Thursday, April 19, 2007

Gun-Free Zones, Not Guns, Enable Massacres

Charl van Wyk points out what should be obvious in his piece, The grave danger of 'gun-free zones'

Worldwide, office buildings, hospitals, convenience stores, TV studios, chain restaurants and day-care centers have all been targets of homicidal maniacs. Mass murders have taken place in such places after they have been declared gun-free zones.
But gun-free zones are supposed to make you feel safer.

Do mass shootings ever occur in police stations, shooting ranges or at gun shows? Mass murderers select soft targets for their acts of violence. Expecting a suicidal individual to honor a law prohibiting firearms is sheer utopian fantasy.
He's already bent on breaking a law when he intends to kill. Why would a firearms prohibition stop him? Perhaps it can make it more difficult for him to obtain firearms to perpetrate his crime, but certainly not impossible. In Canada and Europe, where private ownership of guns is heavily restricted, there are still mass shootings.

In Europe, 16 people were killed in a public school shooting in Germany in April 2002. Another two public shootings were the killing of 14 regional legislators in Zug, a Swiss Canton (September 2001) and the massacre of eight city council members in a Paris suburb in March 2002.
Dunblane, Scotland suffered a school massacre in 1996 in which 17 were killed. In September 2006 Kimveer Gill opened fire on students at a Montreal college, killing one and wounding 19. In 1999 Marc Lepine targeted women for his shooting spree at a technical institute in Montreal, killing 14 and wounding 10. (What is it with Frenchies in Canada?)
In the U.S., thugs using firearms at elementary or secondary schools between 1997 and 2002 killed 32 students.

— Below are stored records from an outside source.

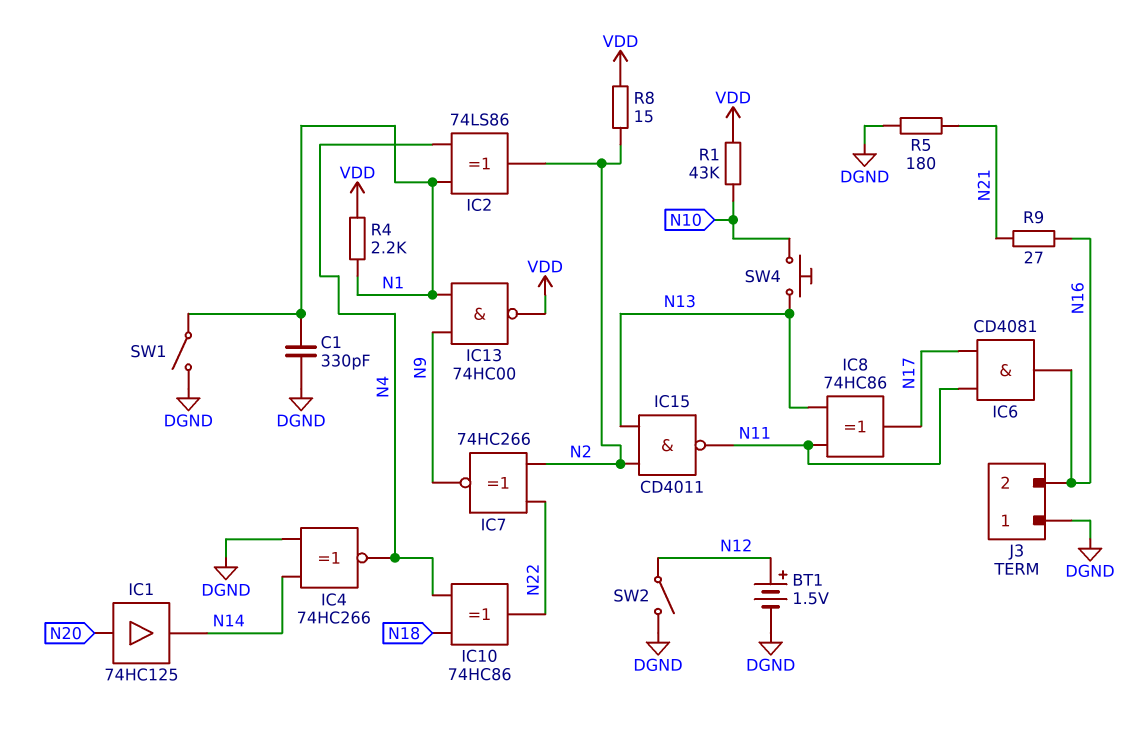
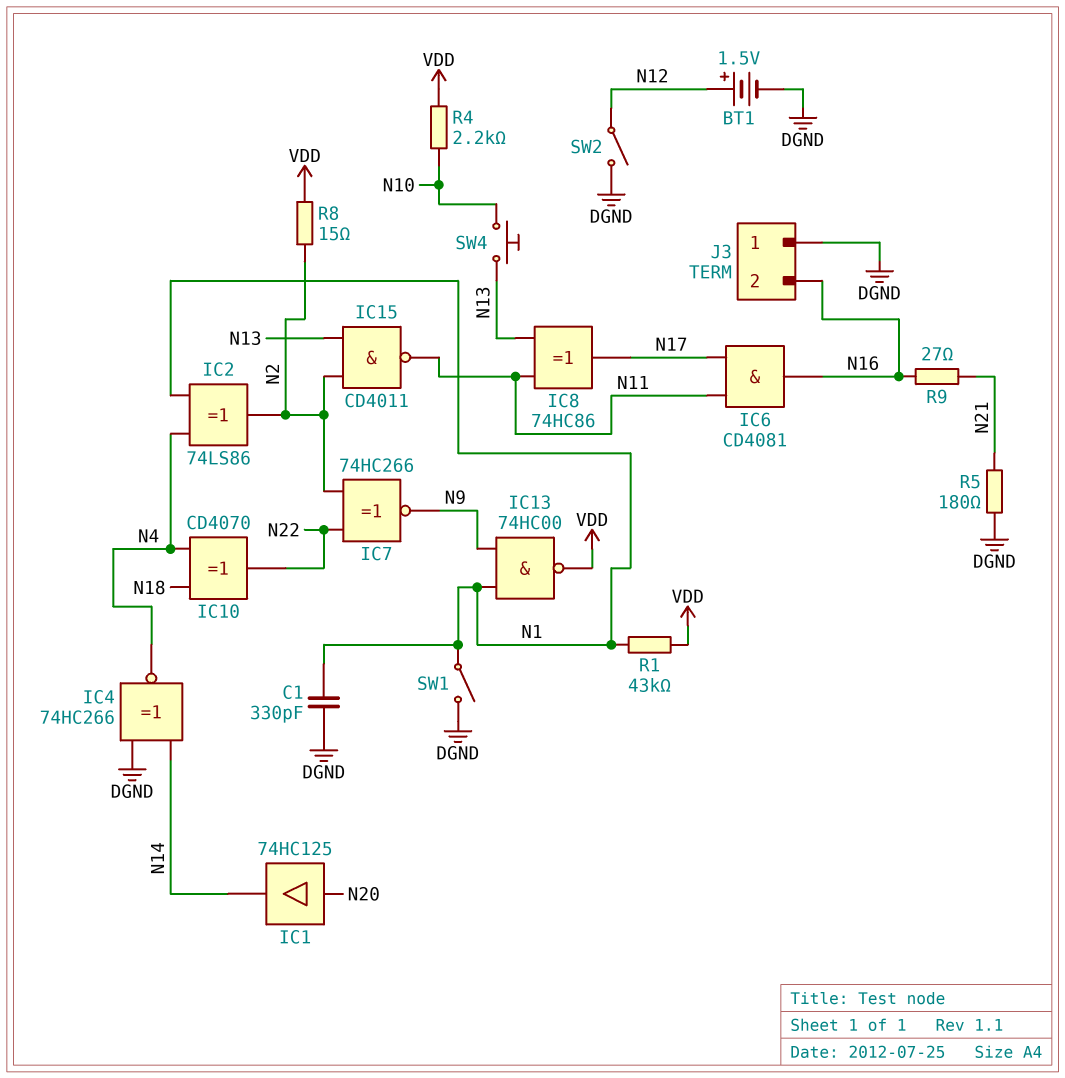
IC10: XOR 74HC86 (in N4, in N18, out N22) -> XOR CD4070 (in N4, in N18, out N22)
R1: 43k (N10, VDD) -> 43k (N1, VDD)
R4: 2.2k (N1, VDD) -> 2.2k (N10, VDD)

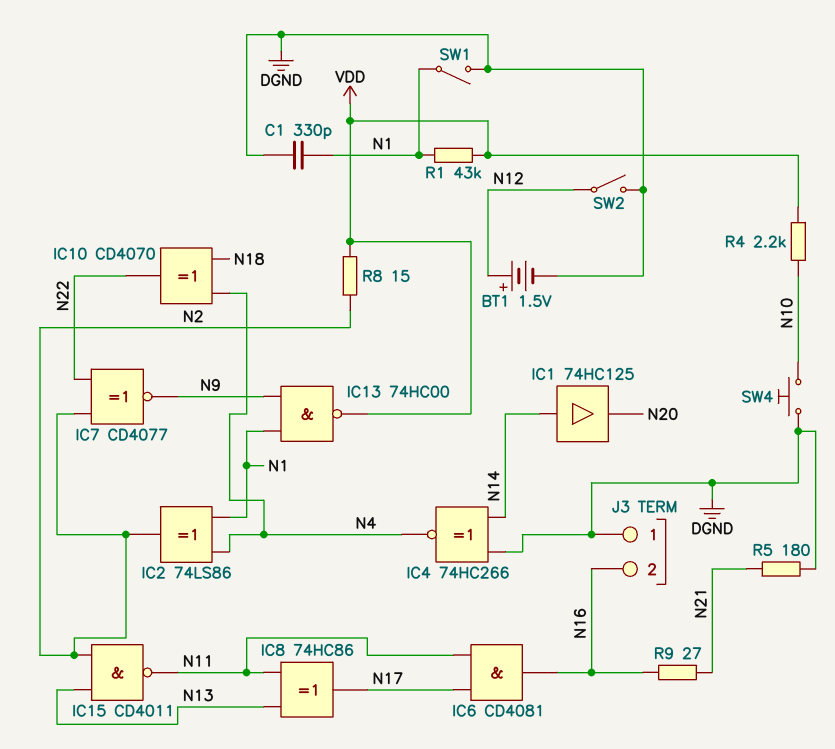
IC1: buffer 74HC125 (in N20, out N14) -> buffer 74HC125 (in N14, out N20)
IC7: XNOR 74HC266 (in N2, in N22, out N9) -> XNOR CD4077 (in N2, in N22, out N9)
SW4: button (N10, N13) -> button (DGND, N10)

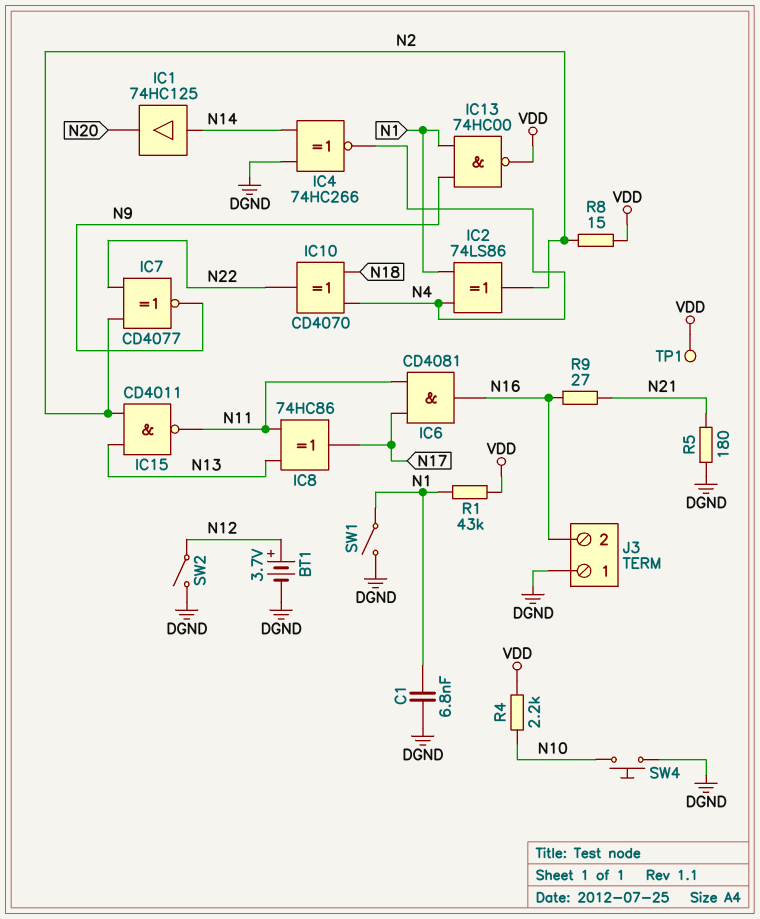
BT1: 1.5V (plus N12, minus DGND) -> 3.7V (plus N12, minus DGND)
C1: 330pF (DGND, N1) -> 6.8nF (DGND, N1)
TP1: none -> test point (VDD)

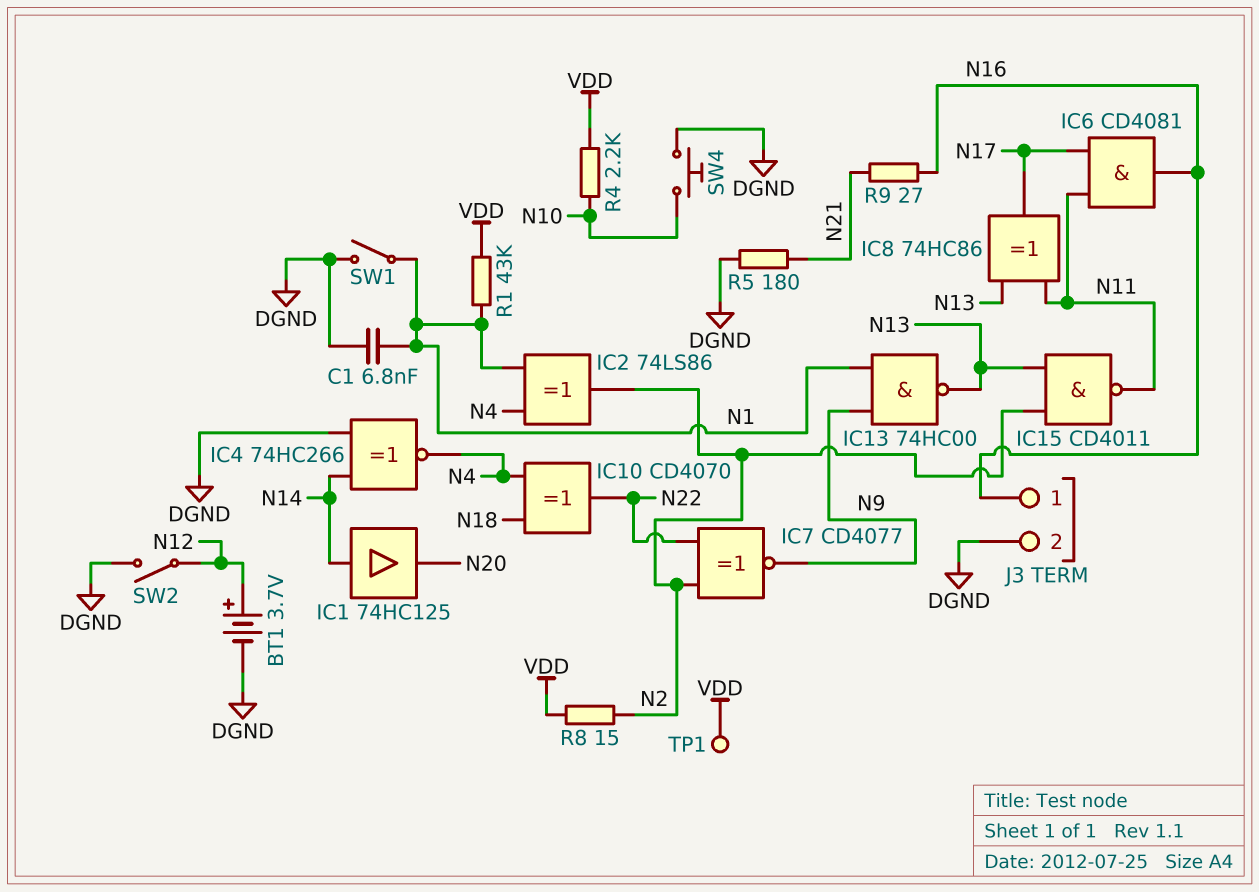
IC13: NAND 74HC00 (in N1, in N9, out VDD) -> NAND 74HC00 (in N1, in N9, out N13)
J3 pin 1: DGND -> N16
J3 pin 2: N16 -> DGND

The total includes gang fights, robberies, accidents and the so-called "school shootings." All these attacks took place in gun-free zones.
Students and children can be massacred without guns, as well. In June 2001, a deranged man with a kitchen knife went on a stabbing spree in an elementary school in Japan killing eight and wounding 15.

The VTech killings have reignited the debate over gun-free zones. Should staff/students be allowed to carry firearms on campus? For some, that would shatter the illusion of safety. But in practice, it works.

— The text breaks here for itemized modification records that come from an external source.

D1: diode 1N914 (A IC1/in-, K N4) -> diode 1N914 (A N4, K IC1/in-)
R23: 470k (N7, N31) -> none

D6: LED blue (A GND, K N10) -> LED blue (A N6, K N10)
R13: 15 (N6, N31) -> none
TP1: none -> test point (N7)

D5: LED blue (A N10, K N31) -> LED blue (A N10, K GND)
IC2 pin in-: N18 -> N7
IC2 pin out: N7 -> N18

In Israel, however, teachers and parents serving as school aids are armed at all times on school grounds with semi-automatic weapons. Since this policy was adopted in the 1970s, attacks by gunmen at schools in Israel have ceased.

Israelis know that their survival depends on understanding the difference between feeling safer and being safer. But this is because the reality of safety is obvious to people who, from day one, have been surrounded by declared enemies.

The vast majority of Americans and Canadians, on the other hand, have enjoyed a level of peace and tranquility that is unprecedented in the world. We have been lulled into complacency, with many now unwilling to own up to the responsibility of self-protection.

Mass killings are not a gun problem or an American problem. There are evil, deranged people everywhere. If they are bent on killing, they will find a way. The VTech massacre -- along with the massacres that occur in just about every other place in the world, civilized or uncivilized -- should make it obvious that our only choices are to protect ourselves or become willing prey.

2 Comments:

Blogger Russell said...

Amen!

4/19/2007 3:44 PM  
Anonymous Anonymous said...

I had this idea that public buildings could be equipped with "emergency guns". Why not grab a carbine the way you grab a fire extinguisher? They could be placed in several places in a building so that it would be difficult for one person to get all. Alarms and/or cameras could be triggered to photograph the person taking the gun, which might be accurate over short range and be painted bright orange for identification. Would the presence of such serve as a deterrent? Just a weird idea I had.